📖 What is IberBench?

IberBench is a hub comprised of datasets for languages across the Iberian Peninsula and Ibero-America regions, aimed to be used as a benchmark to evaluate causal language models. This initiative aims to enrich the Natural Language Processing (NLP) community in the Iberian Peninsula and Ibero-America. The benchmark enables the evaluation of NLP models in multiple Spanish variants and other languages such as Catalan, Galician, Basque, and Portuguese, fostering assessments and developments that reflect the linguistic diversity of these regions.

We hope to drive multilingual research that considers the cultural and linguistic richness and complexity of the Spanish-speaking world, encouraging the creation of models that are truly representative of these realities.

📂 What are the data sources?

IberBench contains datasets from prominent workshops in the field such as IberLEF@SEPLN or PAN@CLEF, as well as stablished existing benchmarks as those from HiTZ or BSC, with the aim to incorporate standardized and consistent evaluation within this context, enhancing the value of the data and models derived from this effort.

We strictly adhere to all established guidelines and regulations concerning the use and publication of this data. Specifically:

The collected datasets are published on 🤗HuggingFace private repositories, with appropriate credit given to the authors in the model card.
Under no circumstances we claim ownership of the datasets.
The test splits of the datasets are kept private to avoid leakage from IberBench side.

In any publication or presentation resulting from work with this data, we recognize the importance of citing and crediting to the organizing teams that crafted the datasets used at IberBench.

🙋 How can I join to IberBench?

IberBench comprises a committee composed of specialists in NLP, language ethics, and gender discrimination, drawn from both academia and industry, which will oversee the development of the project, ensuring its quality and relevance.

To be part of this committee, you can ask to join the IberBench organization at 🤗HuggingFace. Your request will be validated by experts already belonging to the organization.
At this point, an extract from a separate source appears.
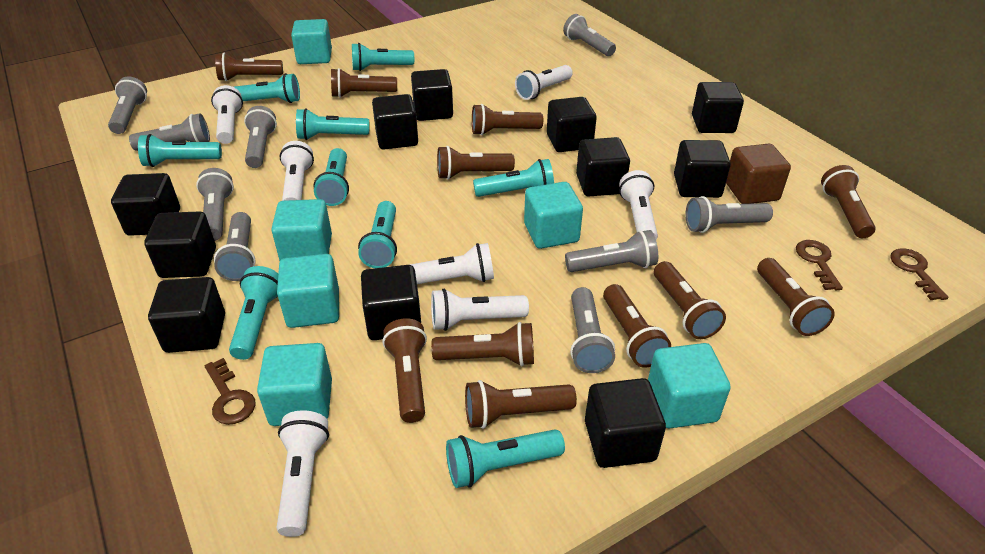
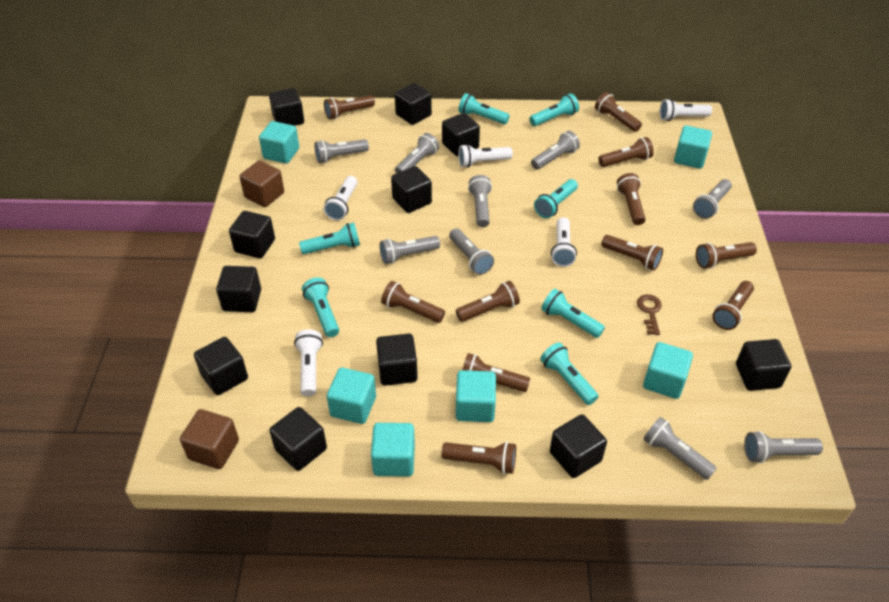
brown cube: 1 -> 2
brown key: 3 -> 1
turquoise flashlight: 9 -> 7
white flashlight: 7 -> 5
🤝 How can I contribute to IberBench?

First, the initial committee will gather all the datasets from prominent workshops. From this, you can contribute with new datasets to the IberBench organization. The process is as follows:

Open a new discussion in the IberBench discussions space, linking to an existing dataset in the 🤗HuggingFace hub and explaining why the inclusion is relevant.
Discuss with the committee for the approval or rejection of the dataset.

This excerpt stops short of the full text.